On July 3, 2017, the previously announced combination (the “Transactions”) of General Electric Company’s (“GE”) Oil & Gas business (“GE O&G”) and Baker Hughes was completed. The Transactions were completed pursuant to the Transaction Agreement and Plan of Merger, dated as of October 30, 2016, among GE, Baker Hughes, Bear Newco, Inc. (which was renamed “Baker Hughes, a GE company”) (“BHGE”) and Bear MergerSub, Inc., as amended by the Amendment to Transaction Agreement and Plan of Merger, dated as of March 27, 2017, among GE, Baker Hughes, BHGE, Bear MergerSub, Inc., BHI Newco, Inc. (“Newco 2”) and Bear MergerSub 2, Inc. (as it may be further amended from time to time, the “Transaction Agreement”).

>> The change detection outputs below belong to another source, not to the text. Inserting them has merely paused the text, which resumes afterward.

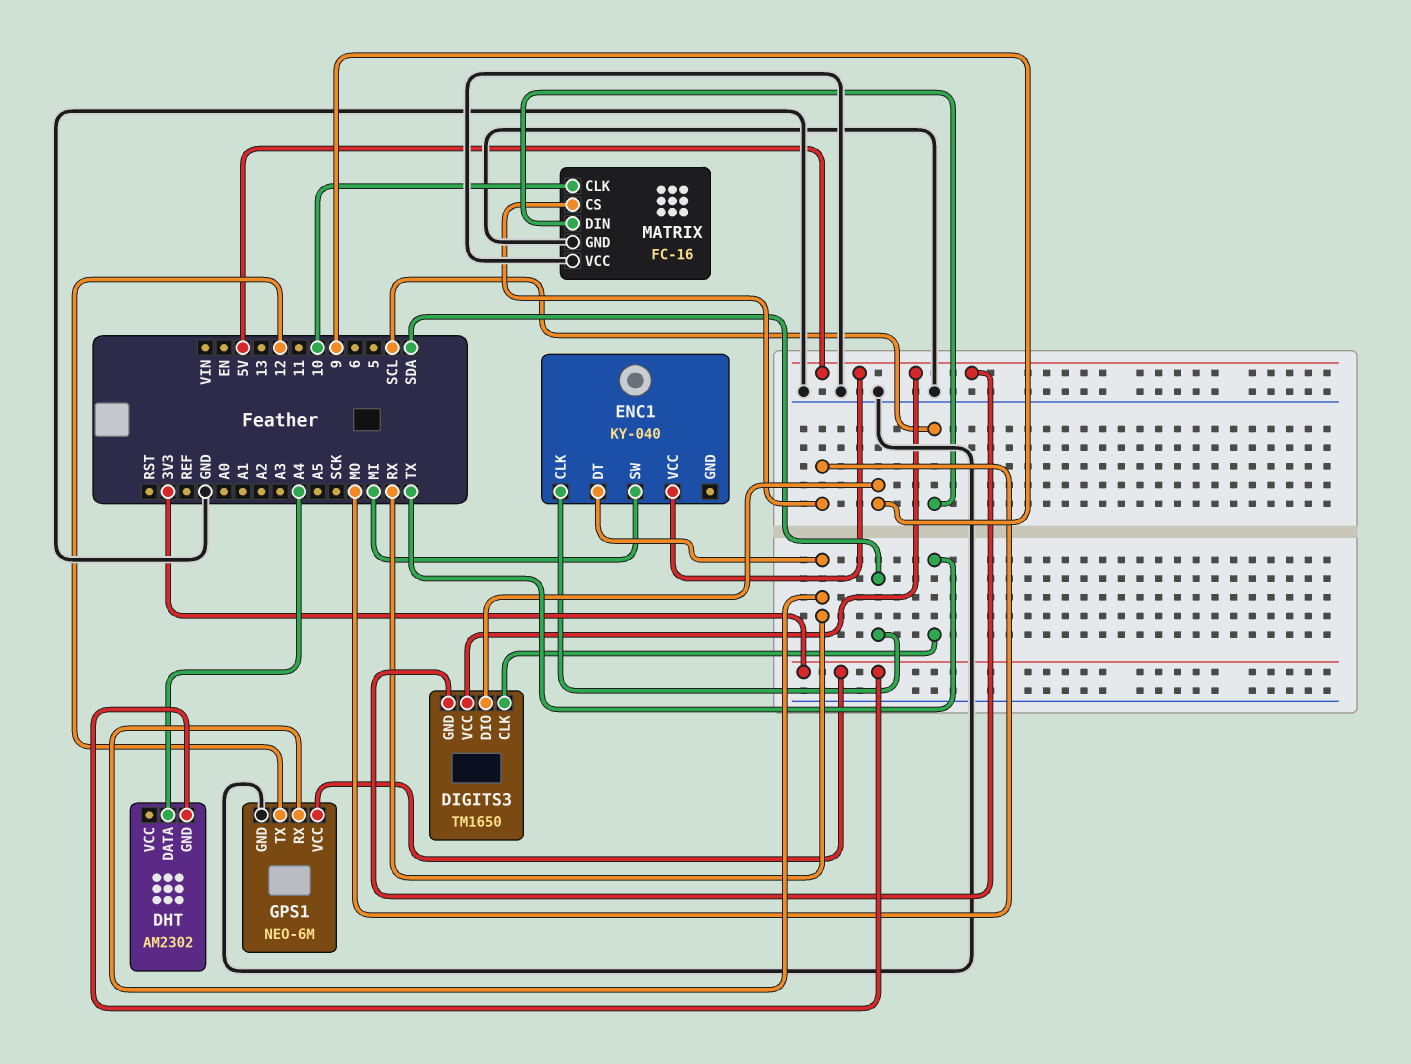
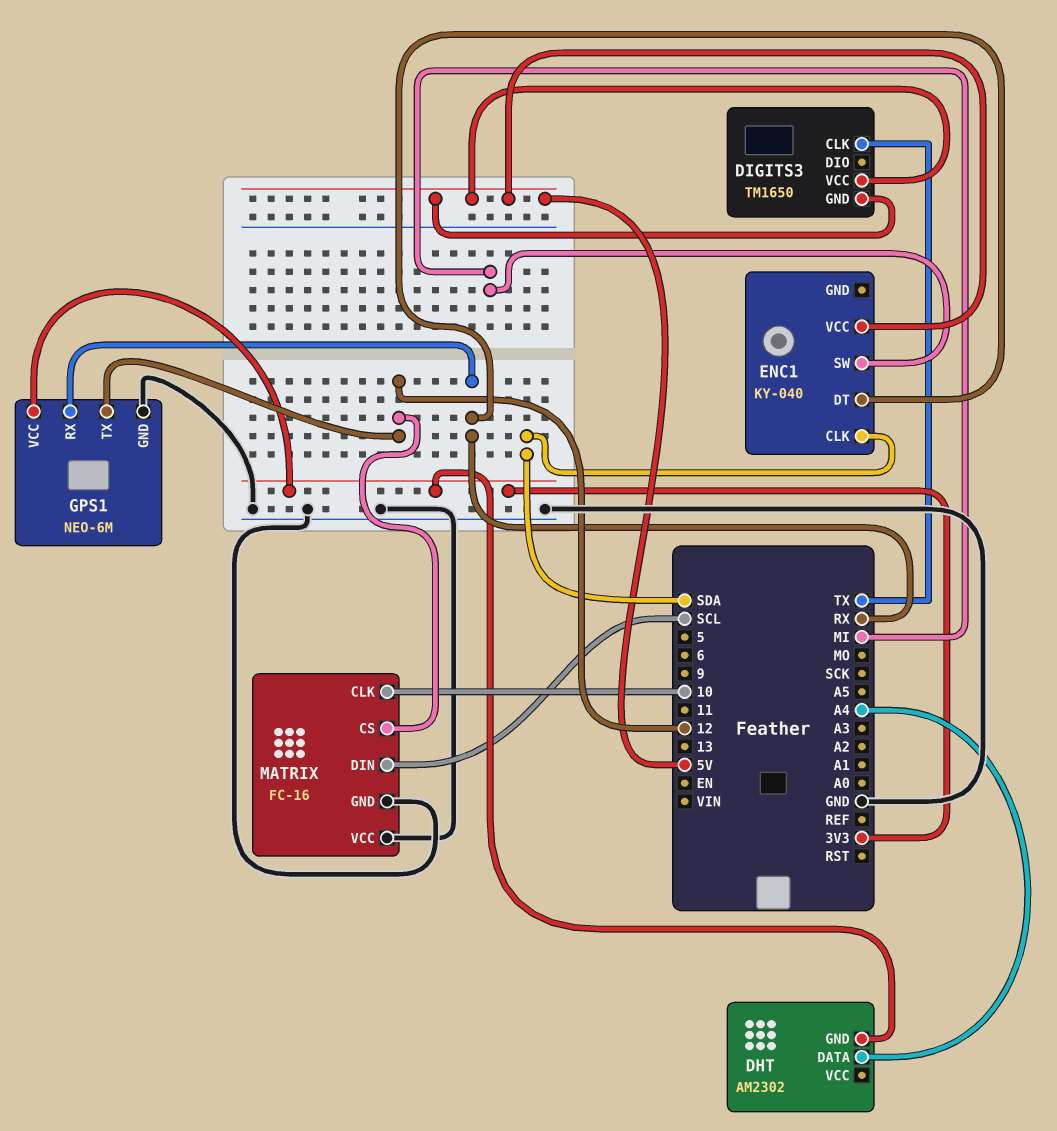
DIGITS3 pin DIO: 9 -> none
MATRIX pin CS: MO -> 12

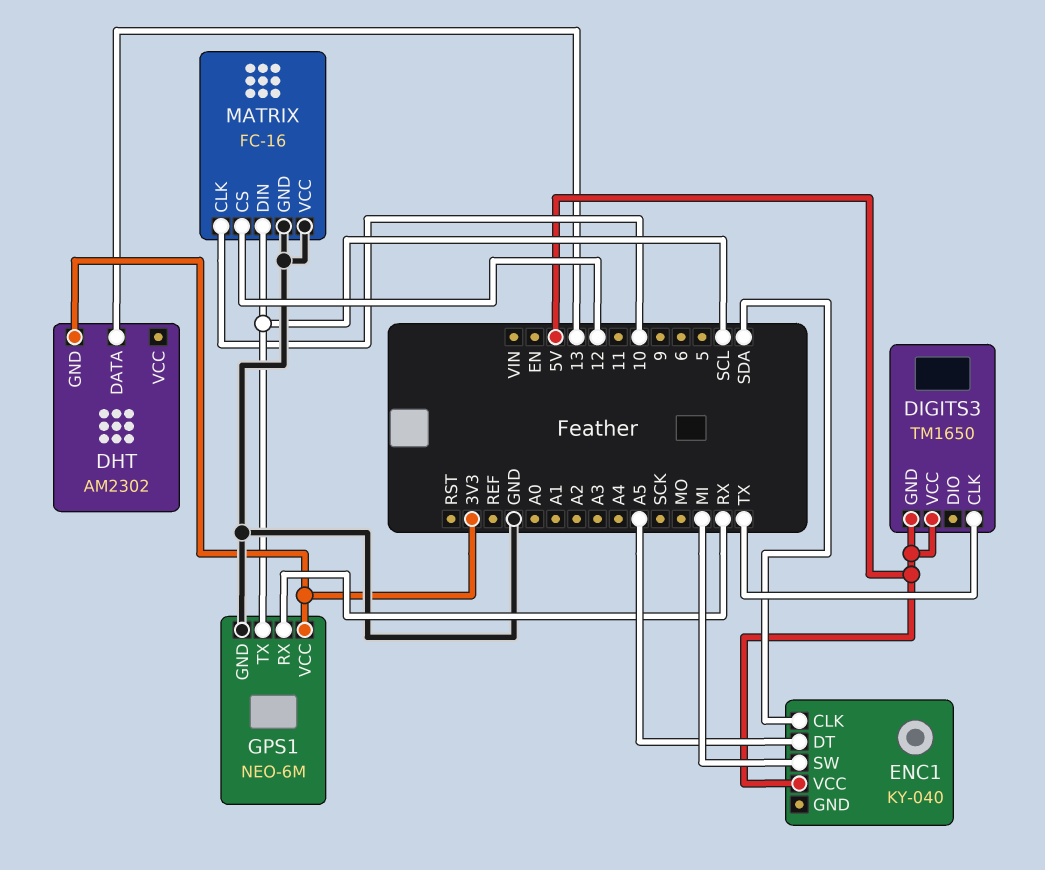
DHT pin DATA: A4 -> 13
ENC1 pin DT: RX -> A5
GPS1 pin TX: 12 -> SCL

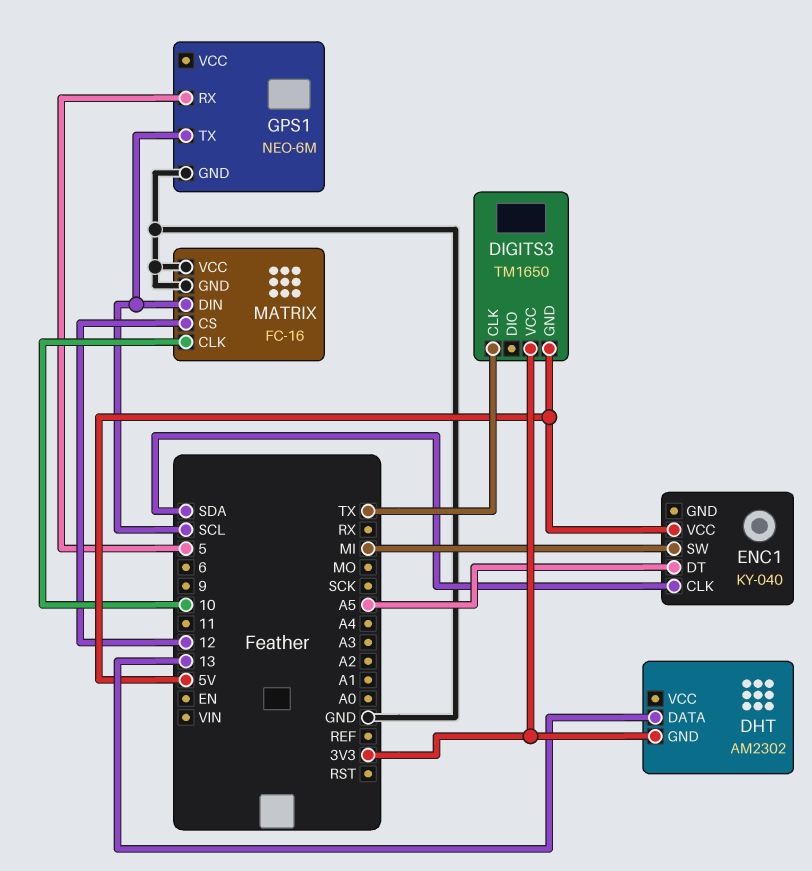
DIGITS3 pin VCC: 5V -> 3V3
GPS1 pin RX: RX -> 5
GPS1 pin VCC: 3V3 -> none

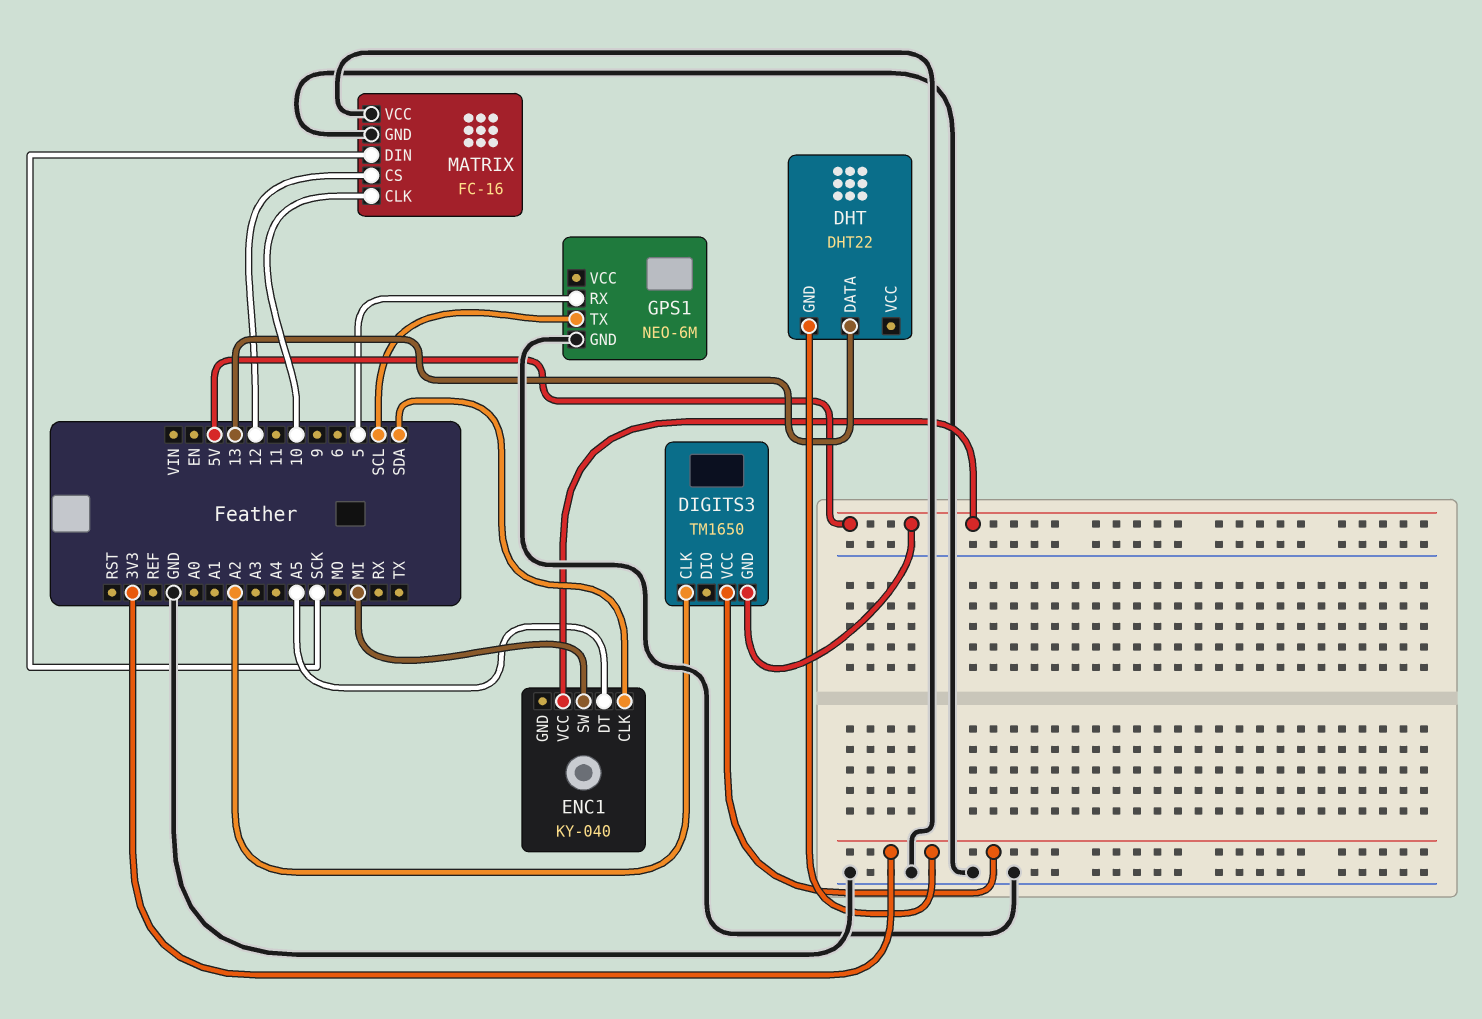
DHT: AM2302 -> DHT22
DIGITS3 pin CLK: TX -> A2
MATRIX pin DIN: SCL -> SCK

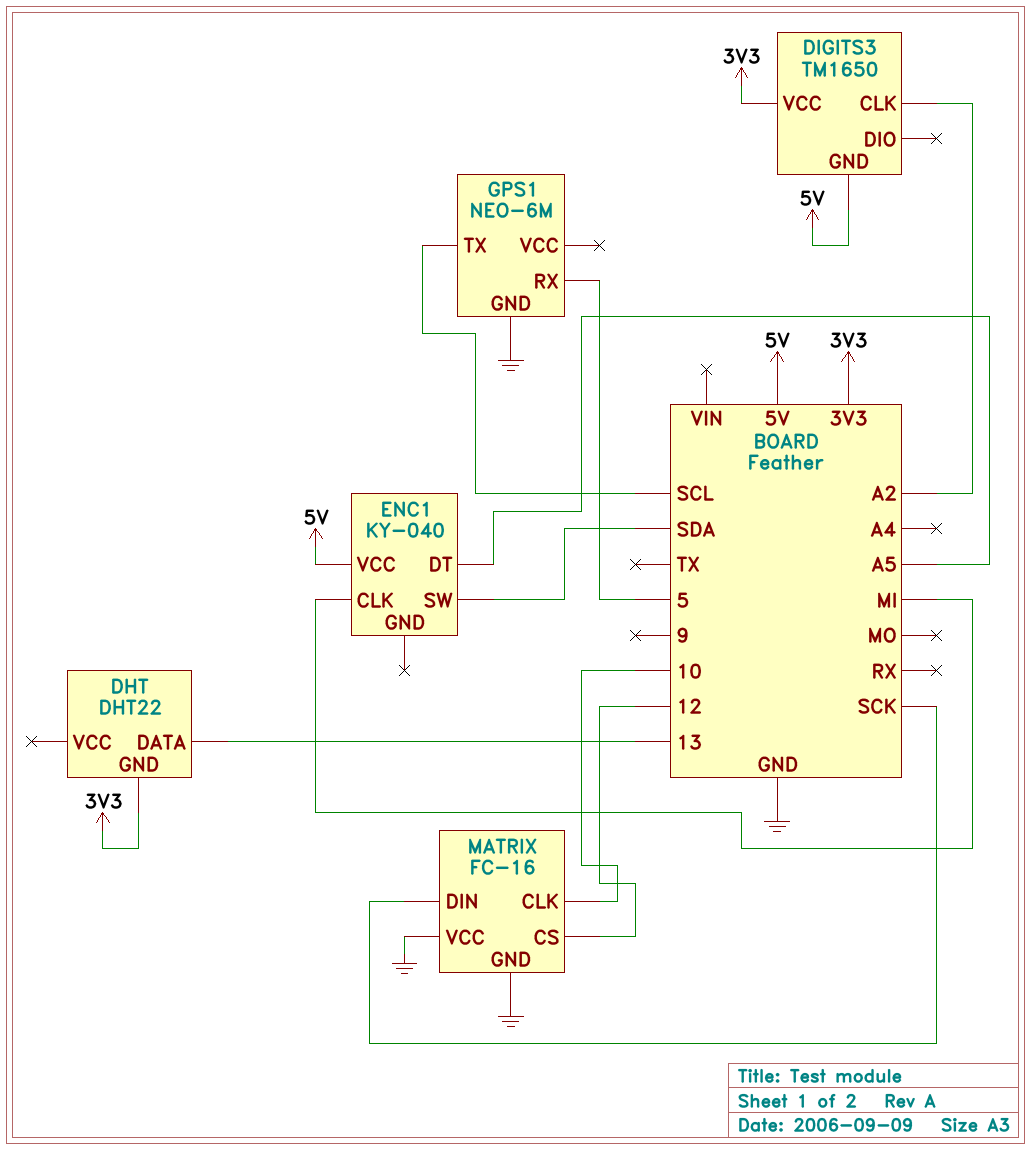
ENC1 pin CLK: SDA -> MI
ENC1 pin SW: MI -> SDA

The Transactions included (i) the merger of Baker Hughes with an indirect, wholly owned subsidiary of Baker Hughes, with Baker Hughes surviving the merger as a direct wholly owned subsidiary of Newco 2 (the “First Merger”), (ii) the conversion of the surviving corporation of the First Merger into BHGE LLC, a Delaware limited liability company (which was originally named Newco LLC and then renamed Baker Hughes, a GE company, LLC) (the “Conversion”), (iii) the merger of Newco 2 with BHGE, with BHGE surviving the merger (the “Second Merger” and collectively with the First Merger, the “Mergers”) and (iv) the transfer by GE to BHGE LLC, following the Mergers and the Conversion, of (1) all of the equity interests of the GE O&G holding companies that held directly or indirectly all of the assets and liabilities of GE O&G, including any GE O&G operating subsidiaries, and (2) $7.4 billion in cash in exchange for approximately 62.5% of the membership interests in BHGE LLC.

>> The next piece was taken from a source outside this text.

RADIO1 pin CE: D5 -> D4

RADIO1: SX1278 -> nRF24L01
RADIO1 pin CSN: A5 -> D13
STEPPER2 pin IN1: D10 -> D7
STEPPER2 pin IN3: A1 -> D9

As a result of the Transactions, the offerings of Baker Hughes’ securities pursuant to the above-referenced Registration Statements have been terminated. In accordance with the undertakings made by Baker Hughes in the Registration Statements to remove from registration, by means of a post-effective amendment, any of the securities registered under the Registration Statements that remain unissued at the termination of the offerings, BHGE LLC hereby removes from registration the securities registered but unissued under such Registration Statements. The Registration Statements are hereby amended, as appropriate, to reflect the deregistration of such securities.


SIGNATURES

Pursuant to the requirements of the Securities Act of 1933, as amended, BHGE LLC certifies that it has reasonable grounds to believe that it meets all of the requirements for filing on Form S-3 and has duly caused this Post-Effective Amendment to the Registration Statements on Form S-3 to be signed on its behalf by the undersigned, thereunto duly authorized, in the City of Houston, State of Texas, on July 3, 2017.

 

  Baker Hughes, a GE company, LLC
By:  

/s/ Lee Whitley

Name:   Lee Whitley
Title:   Corporate Secretary

 

* Pursuant to Rule 478 under the Securities Act of 1933, as amended, no other person is required to sign this Post-Effective Amendment.